The epic nature of "Game of Thrones," a 10-part HBO series premiering Sunday, April 17, announces itself from the very beginning, as the camera dives and soars like a tipsy falcon over a living map of the Seven Kingdoms of Westeros. It's a realm that encompasses both the balmy southland of King's Landing, whence King Robert Baratheon (Mark Addy) rules from the Iron Throne, and the frozen northland where the king's warden and lifelong best friend, Lord Eddard "Ned" Stark (Sean Bean), maintains order from his home at Winterfell.
Several years before the series begins, Ned helped Robert, a fellow soldier, overthrow Aerys Targaryen, an insane monarch who was terrorizing and murdering his own people. In the aftermath of that rebellion, the two planned to rule the Seven Kingdoms together, but their subjects needed a single monarch, so Ned and his family happily returned to the northland, where an ancestor of yore had erected the Wall, a massive structure designed to protect Westeros from the darkness to the far north.
Based on George R.R. Martin's best-selling fantasy series "A Song of Ice and Fire," "Game of Thrones" opens as Robert comes to Winterfell to entreat his old friend to come south to King's Landing, which has deteriorated into a place of corruption and violence. There are rumblings that descendants (Harry Lloyd, Emilia Clarke) of the mad king are planning a rebellion of their own, but Robert's biggest problem lies closer to home. At the urging of an adviser, he has married Cersei Lannister (Lena Headey), a ruthless beauty whose lust for power makes Lady Macbeth look like Betty White.
"What Robert didn't realize is that he was marrying into possibly the most power-hungry family imaginable, including his wife and her brother, Jaime (Nikolaj Coster Waldau), who was known as the Kingslayer, because he killed the former king," explains Addy, best known to American audiences from his role in the long-running CBS sitcom "Still Standing." "He realizes too late that he has placed himself in a position where he is surrounded by enemies, and there is really only one man he can trust -- Ned -- because his advisers all have their own agenda as well. But by making Ned the Hand of the King, he is drawing Ned into the same dangers that he is in. It's a real quandary for Robert, but he really doesn't have a choice."
Bean, an action movie regular who played the flawed hero Boromir in Peter Jackson's "Lord of the Rings: The Fellowship of the Ring," freely admits that he never had heard of Martin's fantasy series before one of the producers on this project started talking to him about playing Ned, but he became hooked as soon as he started reading.
"The characters were just very rich and multilayered," the actor explains. "They're there for a reason, not just for padding. I particularly enjoyed the relationship between Ned and King Robert because they're old friends.

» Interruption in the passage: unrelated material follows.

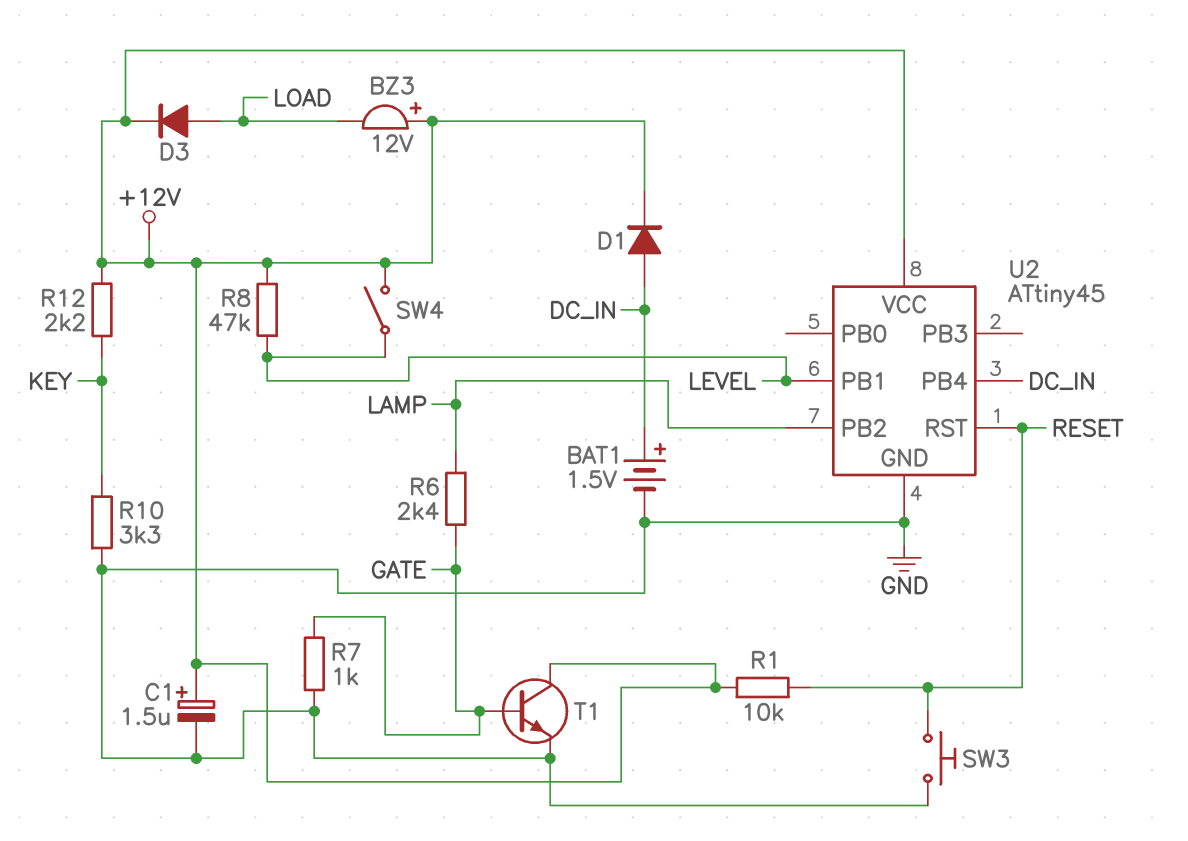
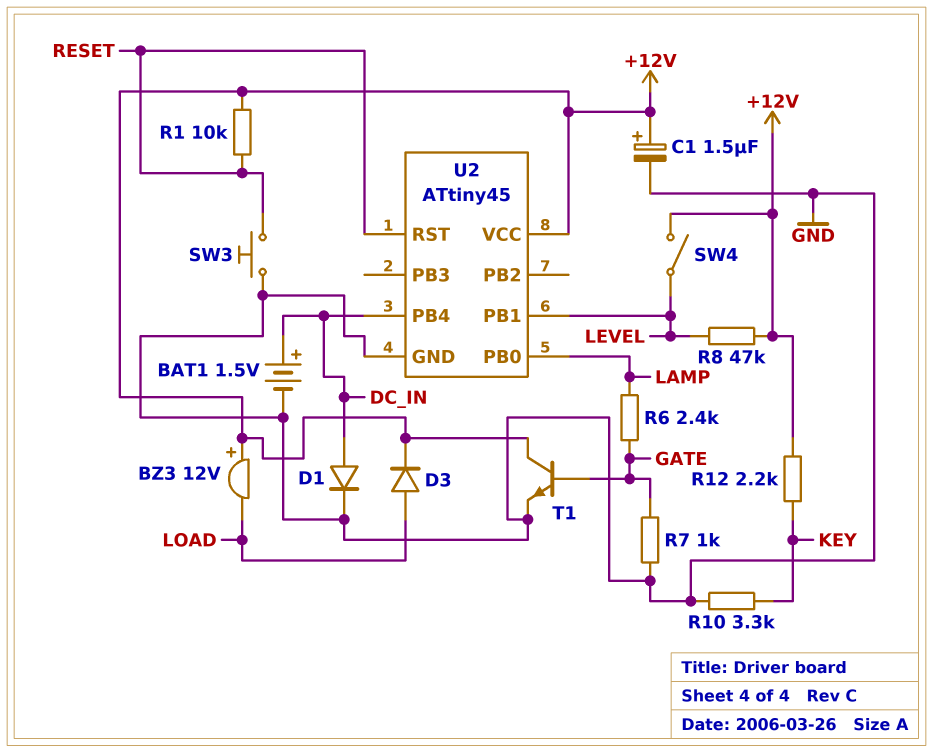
D1: diode (A DC_IN, K +12V) -> diode (A DC_IN, K GND)
U2 pin PB0: none -> LAMP
U2 pin PB2: LAMP -> none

"It made things even more enjoyable that Mark and I have known each other for a long time in real life. We were at drama school together, and I know some of Mark's mannerisms and his laughter and stuff like this. I know his mind, so I can play off that. We have good chemistry, and it made the relationship feel more natural and spontaneous. Mark and I are actually from the same county in England, Yorkshire, so that might have a little to do with it, too. We understood each other's nuances and humor."
Both actors give the HBO creative team high marks for the rich detail of the production.
"They've just done a terrific job, all of them, taking elements that look familiar and make you think, 'Oh, that looks medieval,' and then you'll see a vaguely samurai kind of look," says Addy, a newcomer to the action fantasy genre. "They're familiar, yet not specific, so you build up a world, or even a series of worlds, which are fully believable. You arrive on that set, and it's a world you can believe in. You can become these characters without having to fight against Lycra or whatever crazy costume they put you in. Everything in this looks real and feels real and smells real."
"I was fascinated because I would come onto these sets, and I would see a crack in the corner that had been painted in," adds Bean. "You might see it (on screen), you might not, but it was there, because someone cared so much about how it looked."
The story line for the series also features secondary and very touching story lines involving two fascinating misfits: Jon Snow (Kit Harington), Ned's illegitimate son who goes to help guard the Wall, and Tyrion Lannister (Peter Dinklage, who nearly walks off with the entire project, despite a free-range accent), the dwarf brother of Cersei and Jaime whose own painful life experience has given him a compassion and perspective that his siblings totally lack.
Epic fantasy can be a dicey prospect for television, but HBO hasn't hedged its bets with "Game of Thrones." It's a stunner from top to bottom.